Suspension-wise I lowered the stock forks two inches, stiffer springs, and added an HHB fork brace for stability. The shocks are one inch longer than stock Ohlins. I sourced the aluminum swingarm and the triple trees from Motolanna to shave some weight.
The tank was a DT400 eBay find — I had to massage it a little so it would fit over the fat oil-in-the-frame backbone of the SR frame. The tail section is a fiberglass Knight-style. The back of the SR frame was cut off and a new subframe was bent up to loop around the tail section and give it some support. I made an aluminum seat pan and shaped the foam and had Brain of Greeley do the cover for it. That was the first seat I had made and I didn’t want to fall through the foam but it’s a little on the stiff side — when I’m old and crotchety with a bad back maybe I’ll make it softer.
The motor is still original with the intake and exhaust. The stock carb was swapped out for a 36mm flat slide Mikuni and the header was from Hoos. The silencer is an Akrapovic meant for a R6 — it gives a nice deep tone to the 500 single. I did rewire the bike, ditched the battery, and updated the ignition to a Rex Speed Shop unit to help with reliability and ease of starting. There’s nothing quite like the panic of trying to kick start the old single after your buddy kill-switches you at a stoplight — not like that would ever happen haha. With that updated ignition it usually fires first kick.
I retrofitted a Magura hydraulic clutch which made the clutch pull buttery smooth. Controls are handled with Renthal bars, mounts, and grips. The front Brembo caliper and master are from a Ducati and I have to thank Kim Boyle for sending me his diagram of the rotor spacer the 320mm is mated to. I made the first caliper mount out of wood and then copied it over to aluminum.
I looked at that yellow DT tank mounted on the SR for a couple months while I waited for my tail section to show up (never purchasing from that guy ever again) and I decided that my paint scheme would be based on that.
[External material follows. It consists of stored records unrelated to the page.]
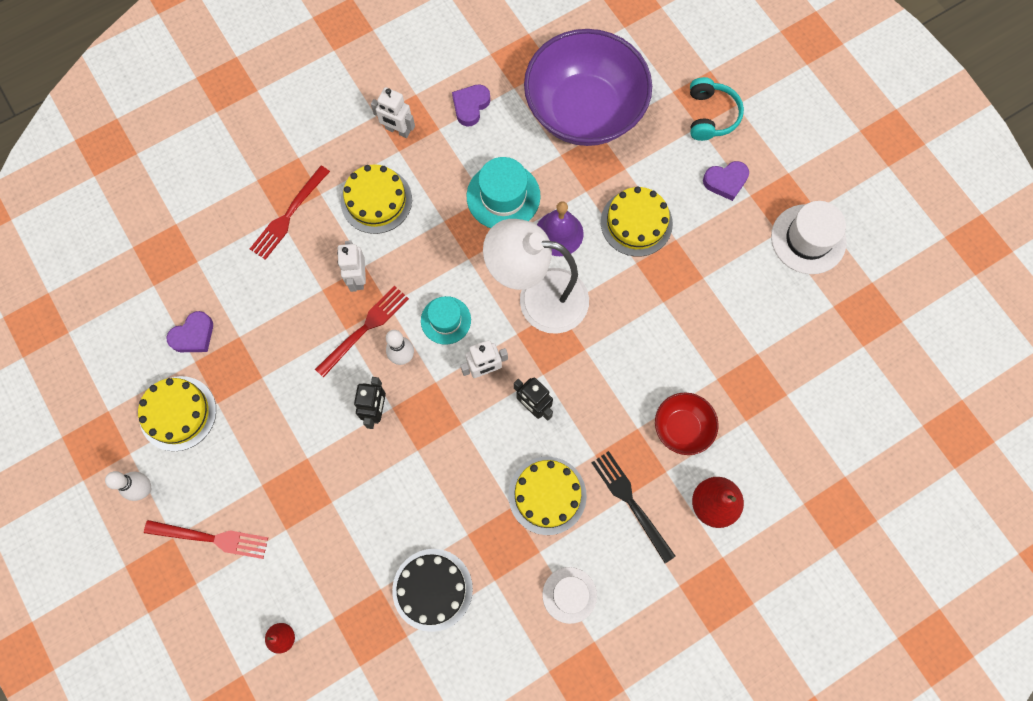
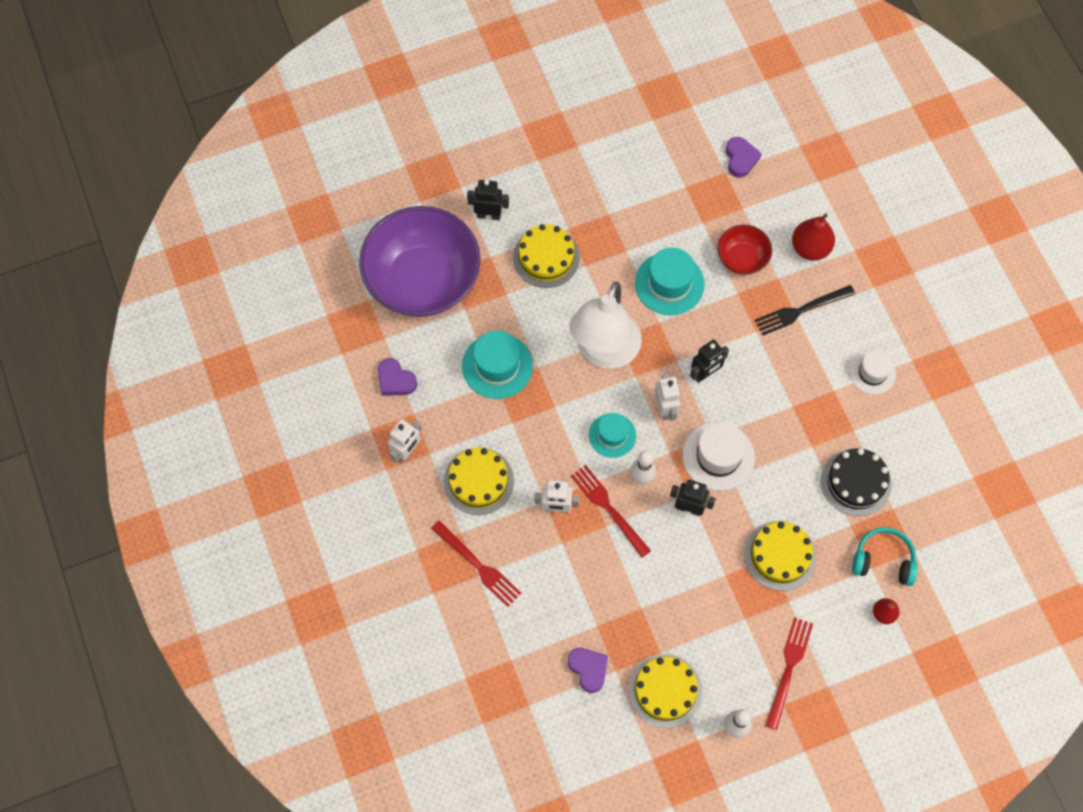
camera: 80 degrees left, 5 degrees down
(547, 495) = (786, 376): yellow cake -> yellow cake (780, 555)
(559, 233) = (544, 324): purple bell -> none
(633, 353) = (669, 283): none -> turquoise hat
(672, 159) = (488, 215): none -> black robot
(710, 115) = (452, 175): turquoise headphones -> turquoise headphones (883, 560)
(725, 181) = (520, 176): purple heart -> purple heart (740, 159)
(808, 239) = (588, 124): white hat -> white hat (718, 456)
I had to mix a little of my style into it of course and chose the gold candy with gold flake in place of the yellow. I made the stencils for the lettering and laid out the panels by hand so it could all be painted on — Dan White says decals are lame and he’s my painter so I do what he says. The end result is always worth that extra time. The wheels, drum, and rotor are the same gold — just without the flake and with a matte finish. I blasted the frame and and forks and they got the matte black finish.
19/18 Dunlop k180s finish out the tracker look.
• Does the bike have a nickname?
Some people call it “Goldy” — my 5 year old calls it the “golgen mogersycle” — I just call it the SR.
• Can you tell us what it’s like to ride?
The bike is lightweight (290lbs) and torquey, it’s got a low center of gravity and handles amazing. I wish it was a 6 speed transmission instead of just the 5, but for shorter rides this bike is a ton of fun. It will cruise 75 no problem, but it doesn’t quite have that horsepower to blast away from the dumbness the interstate can provide.
• Was there anything done during this build that you are particularly proud of?
I didn’t weigh this one before building it but the internet says it weighs somewhere between 350 and 380 so I’m happy I cut 60-90 lbs off of it. The little single has also gotten up to 103mph at the “track” (Trailtech GPS proven) which is 8mph over factory claims. I’m proud of the fact that I walk past this bike everyday and it still looks as good as the day I took it for its first completed ride. Sure there’s some rock chips — it is a rider after all — but it has held up really well over the past six years and it’s always ready for a rip.